Por Herman Hesse
Entre os muitos mundos que o homem não recebeu como um presente da natureza, mas criou a partir de sua própria mente, o mundo dos livros é o maior… Sem a palavra, sem a escrita de livros, não há história, não há conceito de humanidade. E se alguém quiser tentar encerrar em um pequeno espaço, em uma única casa ou um único cômodo, a história do espírito humano e torná-la sua, ele só pode fazer isso na forma de uma coleção de livros [...]
A grande e misteriosa coisa sobre essa experiência de leitura é esta: quanto mais discriminativamente, mais sensivelmente e mais associativamente aprendemos a ler, mais claramente vemos cada pensamento e cada poema em sua singularidade, sua individualidade, em suas limitações precisas e vemos que toda beleza, todo encanto dependem dessa individualidade e singularidade — ao mesmo tempo, percebemos cada vez mais claramente como todas essas centenas de milhares de vozes de nações se esforçam para os mesmos objetivos, invocam os mesmos deuses por nomes diferentes, sonham os mesmos desejos, sofrem as mesmas tristezas. Do tecido mil vezes maior de inúmeras línguas e livros de vários milhares de anos, em instantes extáticos, olha para o leitor uma quimera maravilhosamente nobre e transcendente: o semblante da humanidade, encantado em unidade a partir de mil características contraditórias [...]
Todo leitor verdadeiro poderia, mesmo que nenhum livro novo fosse publicado, passar décadas e séculos estudando, lutando e continuando a se alegrar com o tesouro daqueles que já estão disponíveis [...]

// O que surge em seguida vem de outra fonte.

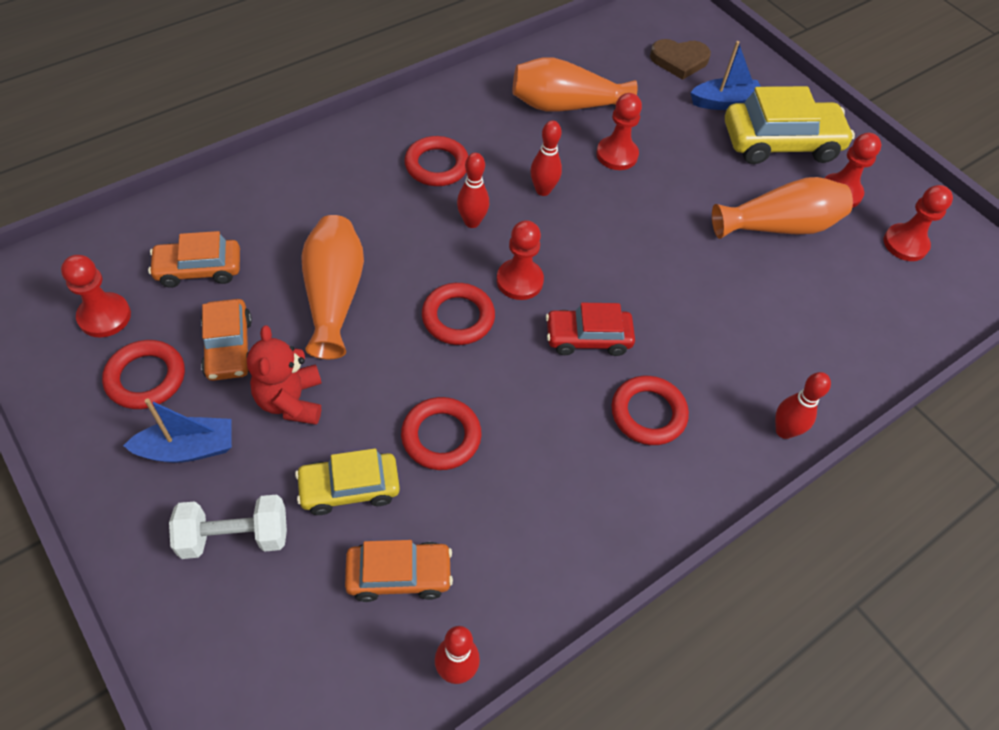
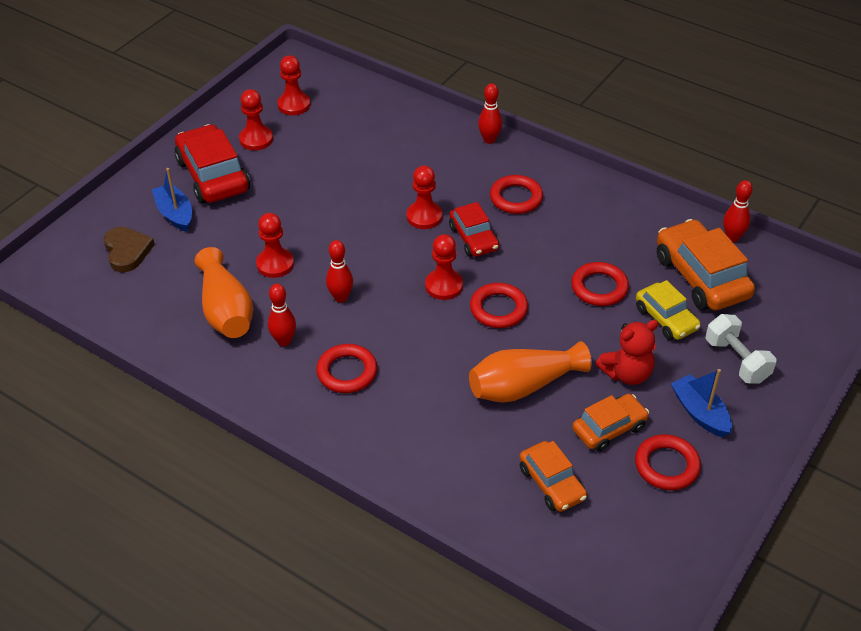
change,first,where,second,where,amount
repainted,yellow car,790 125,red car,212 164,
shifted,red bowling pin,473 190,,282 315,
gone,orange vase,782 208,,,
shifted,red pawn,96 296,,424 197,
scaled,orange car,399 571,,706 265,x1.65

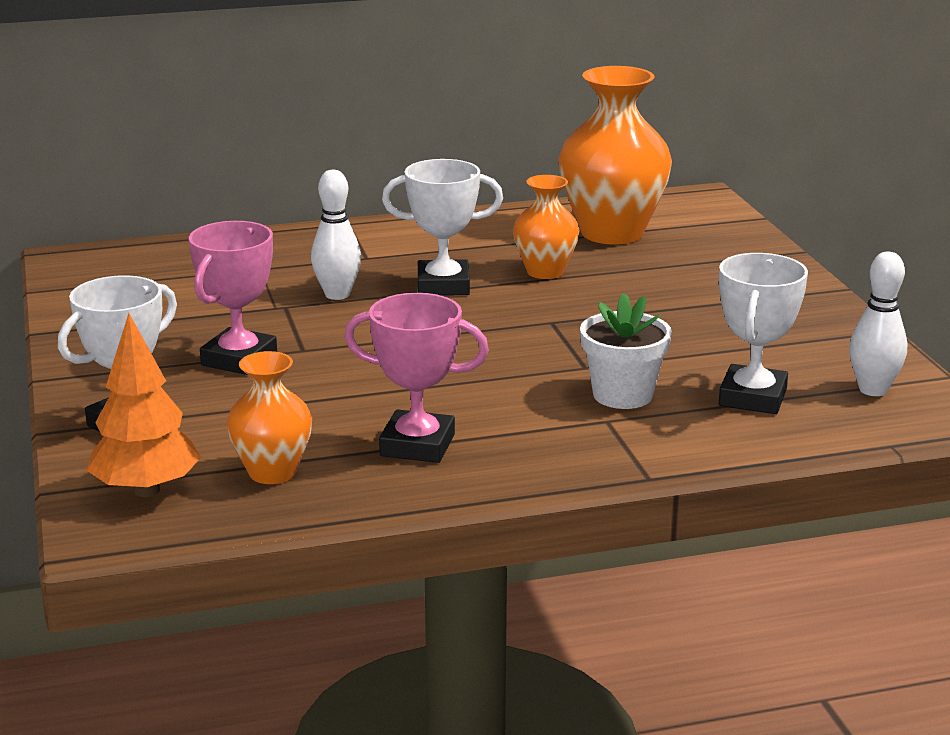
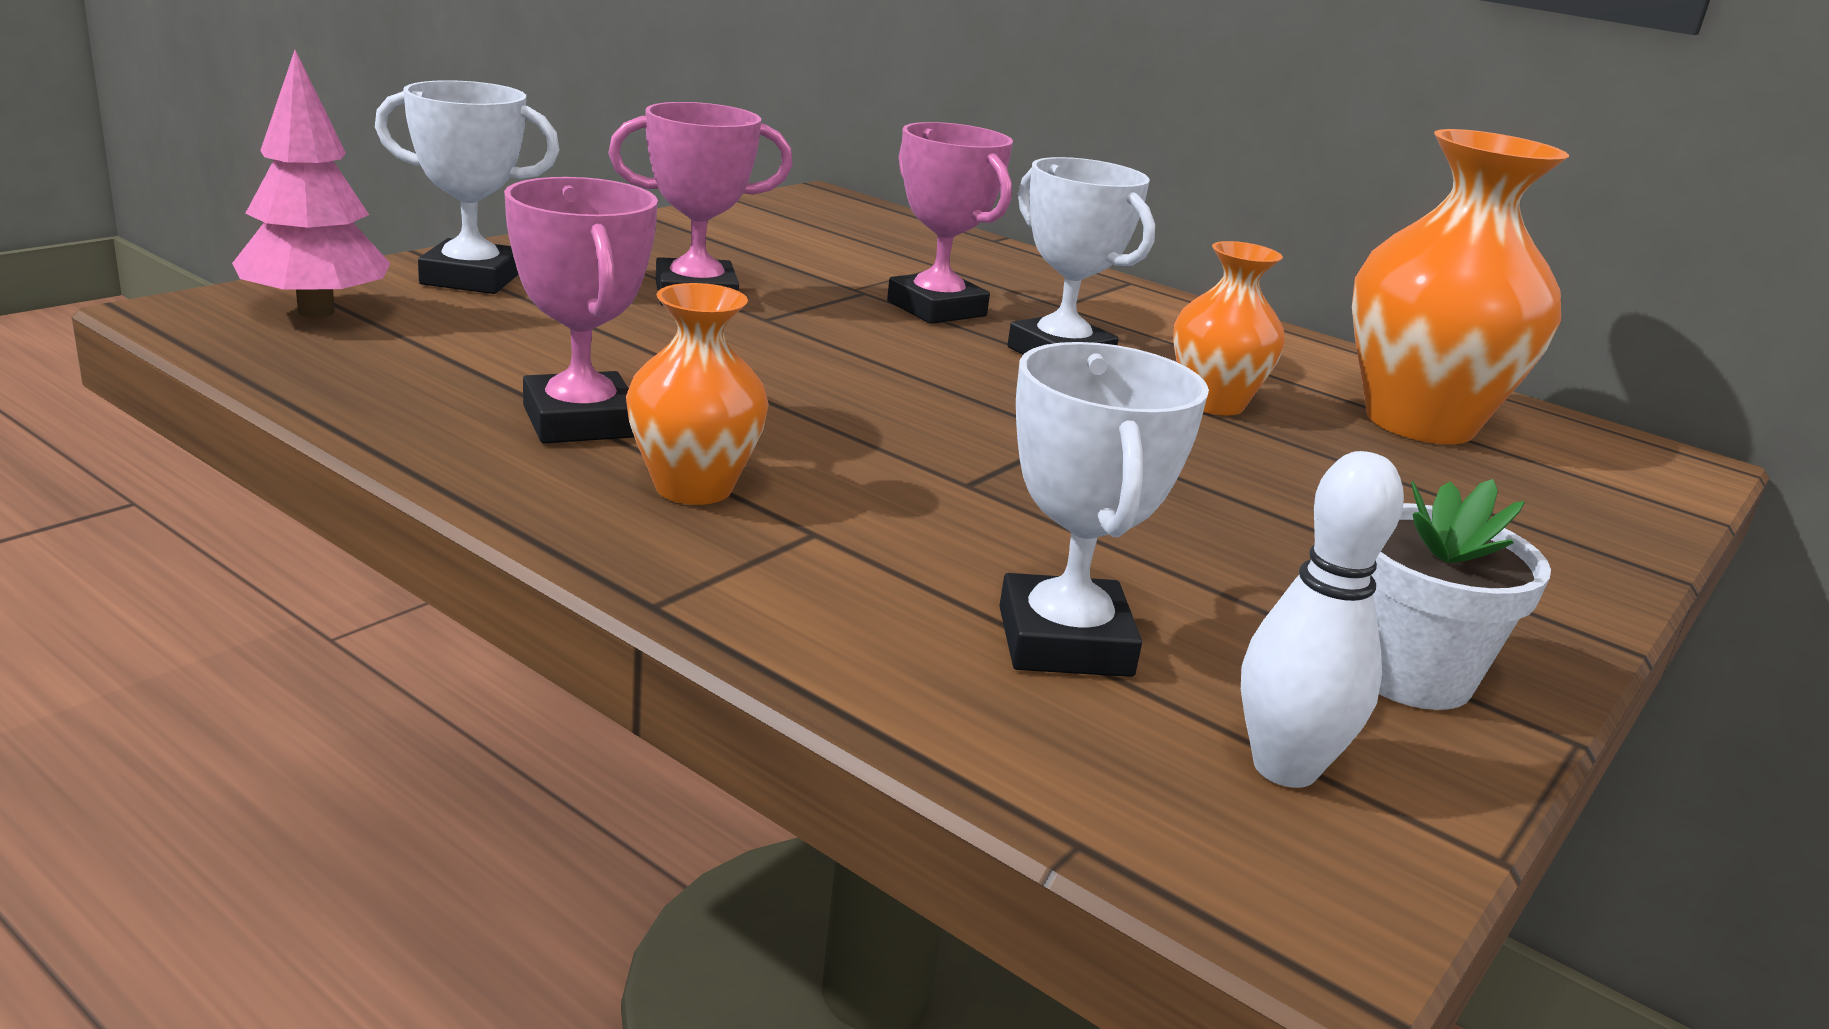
change,first,where,second,where,amount
swapped,white bowling pin,336 235,pink trophy,950 223,
rotated,white trophy,763 333,,1104 509,75 degrees counterclockwise
shifted,white flower pot,626 351,,1461 594,
repainted,orange tree,143 405,pink tree,311 184,
shifted,orange vase,269 417,,697 394,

Com todos os povos, a palavra e a escrita são sagradas e mágicas; nomear e escrever eram originalmente operações mágicas, conquistas mágicas da natureza através do espírito, e em todos os lugares o dom da escrita era considerado de origem divina. Com a maioria dos povos, escrever e ler eram artes secretas e sagradas reservadas somente ao sacerdócio. Hoje, tudo isso aparentemente mudou completamente. Hoje, ao que parece, o mundo da escrita e do intelecto está aberto a todos. Hoje, ao que parece, ser capaz de ler e escrever é pouco mais do que ser capaz de respirar. A escrita e o livro aparentemente foram despojados de toda dignidade especial, todo encantamento, toda magia. De um ponto de vista liberal e democrático, isso é progresso e é aceito como algo natural; de outros pontos de vista, no entanto, é uma desvalorização e vulgarização do espírito.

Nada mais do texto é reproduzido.